The Bones of the Beach

I grew up pretty near the Pacific Ocean. It was a matter of a couple of hours to get to its shores from home, and mere minutes’ drive to Puget Sound, and I have always loved any chance to spend time along the water. At home in Texas, it’s not so easy: there are a few man-made lakes within a short drive, with a few public beach spots along the edges of each, most of the time too hot for strolling, and that’s about it. So that recent trip to Puerto Rico was a brief but lovely reminder of what pleasure I find in wandering the beach when I can, absorbing not only a bit of salt water through my happy bare feet and the tangy air through my expanding lungs but also the great sense of history and adventure inherent in all of the findings strewn along the tidal brink.Digital collage: Beachcomber's Trove

Despite being so much a water-baby at heart, I’ve never so much loved open water swimming—after all, my people are the pale, easily fried folk of Norway who transplanted to the familiarly brisk spank of the coastal waters to fish and farm and forest-hunt as they’d done back in the old country. But I’m drawn all the same to explore the tide-pools and comb through the heaps of hidden-and-revealed treasure that line the beach, sucking deep breaths of sea breeze happily right down to my soul. I love to see all of the bits of shell and bone and stone piled up and intermingled with molted feathers, ship detritus and the petrified lace of corals and seaweed. Every tiny piece seems to hold such a storied past that I can stare and sift and dream endlessly.Photos: Beach Bones

What caused that lone shoe to wash up here from unknown shores? Why are those pieces of sea-soaked driftwood burnt but not in the fire pit, rather appearing like a dragon-singed skeleton in a distant heap down the shore? How did so many colors of ghostly and sandblasted beach glass come to bejewel the line of the tide together? Who were the creatures that fished the shore and left bleached fish bones here, a crab shell there?
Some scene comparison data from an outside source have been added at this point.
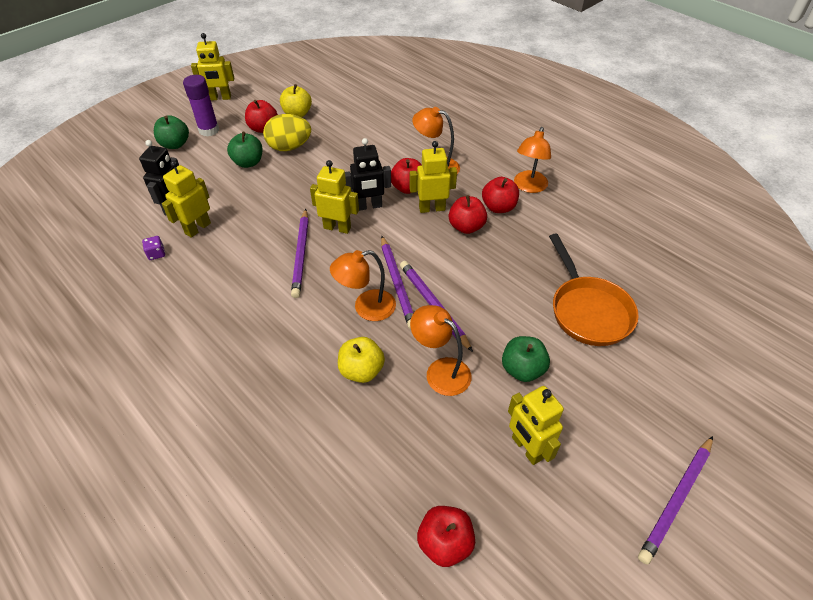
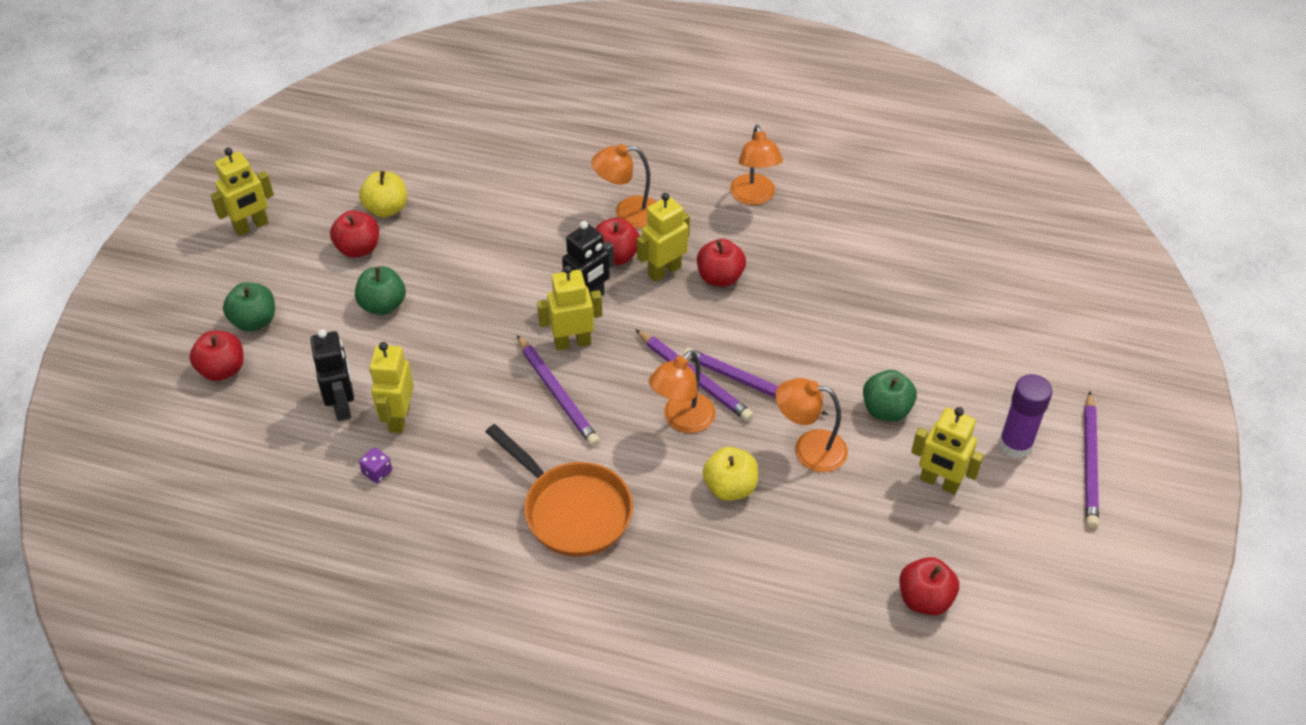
camera: 30 degrees left, 0 degrees up
(209, 130) = (283, 281): purple glue stick -> purple glue stick (1015, 444)
(289, 147) = (419, 261): yellow egg -> none
(498, 207) = (738, 237): red apple -> red apple (222, 369)
(588, 310) = (909, 319): orange pan -> orange pan (572, 510)

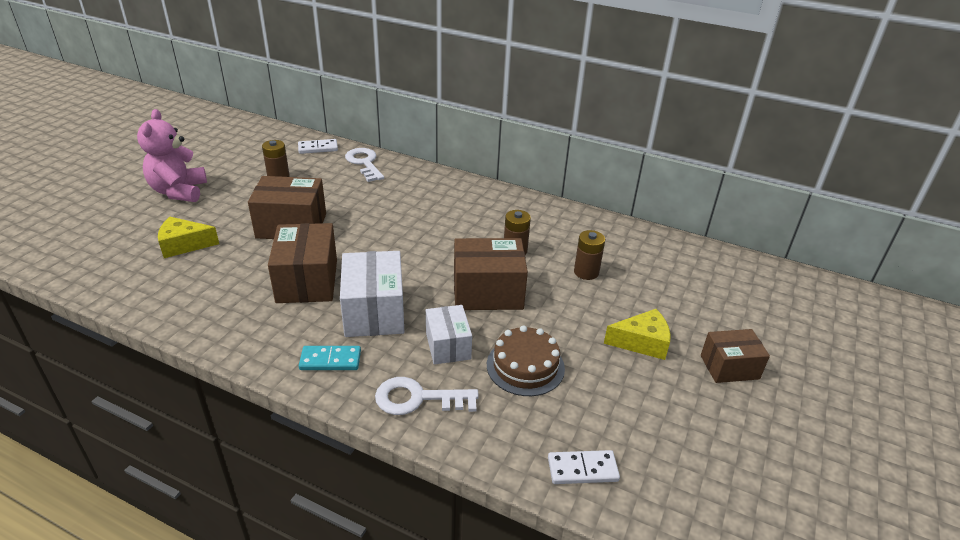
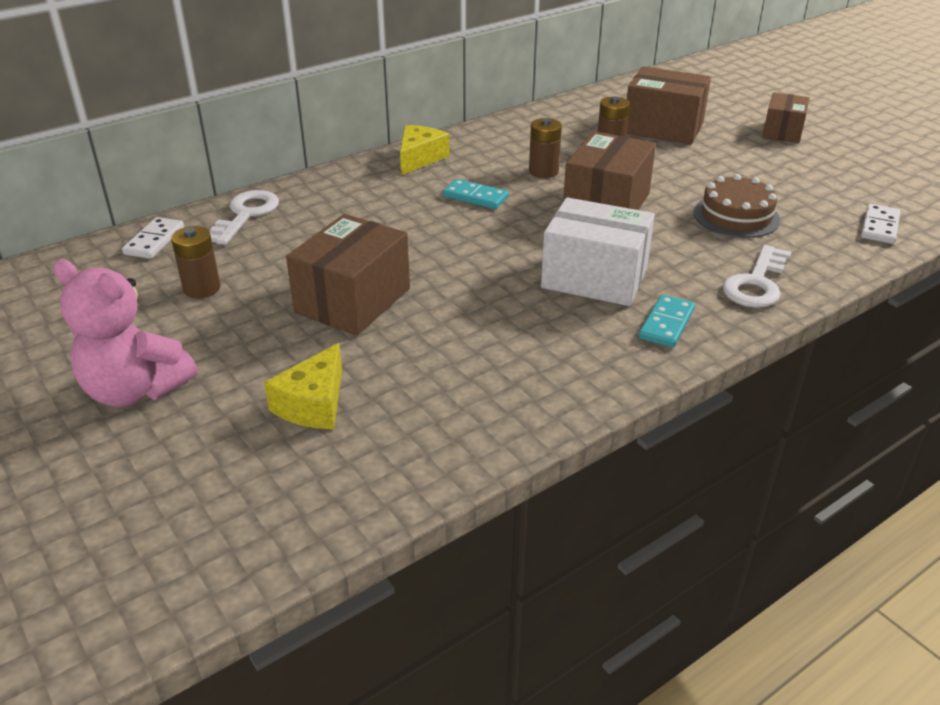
camera: 60 degrees left, 0 degrees up
(307, 281) = (497, 311): brown box -> brown box (663, 128)
(364, 163) = (246, 215): white key -> white key turned 105 degrees clockwise
(448, 346) = (682, 248): white box -> none
(451, 232) = (475, 197): none -> turquoise domino
(642, 342) = (731, 155): yellow cheese -> yellow cheese (419, 158)

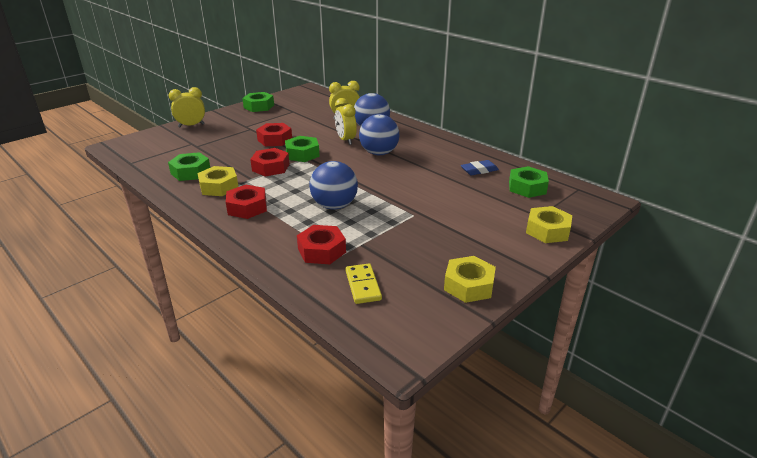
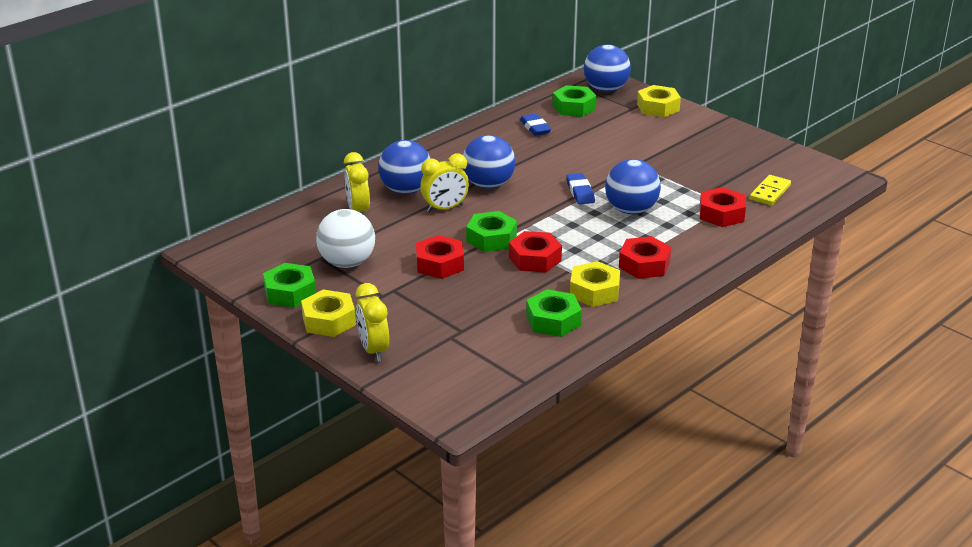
camera: 90 degrees left, 0 degrees up
(285, 117) = (347, 263): none -> white ball
(363, 285) = (770, 192): yellow domino -> yellow domino turned 45 degrees counterclockwise
(367, 186) = (580, 192): none -> blue eraser
(469, 285) = (754, 147): yellow nut -> yellow nut (329, 320)
(575, 204) = (606, 89): none -> blue ball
When did the storms kick up such a foment of foam that the inland side of mean high tide has a gloss of it lacquered firmly across the surface of its sand? Where are the children whose sandcastle ruins are still tucked behind the biggest boulders on the beach, waving flags of leaf and kelp from their stunted battlements? And most importantly, when can I return to the beach to stroll and dream of such things again?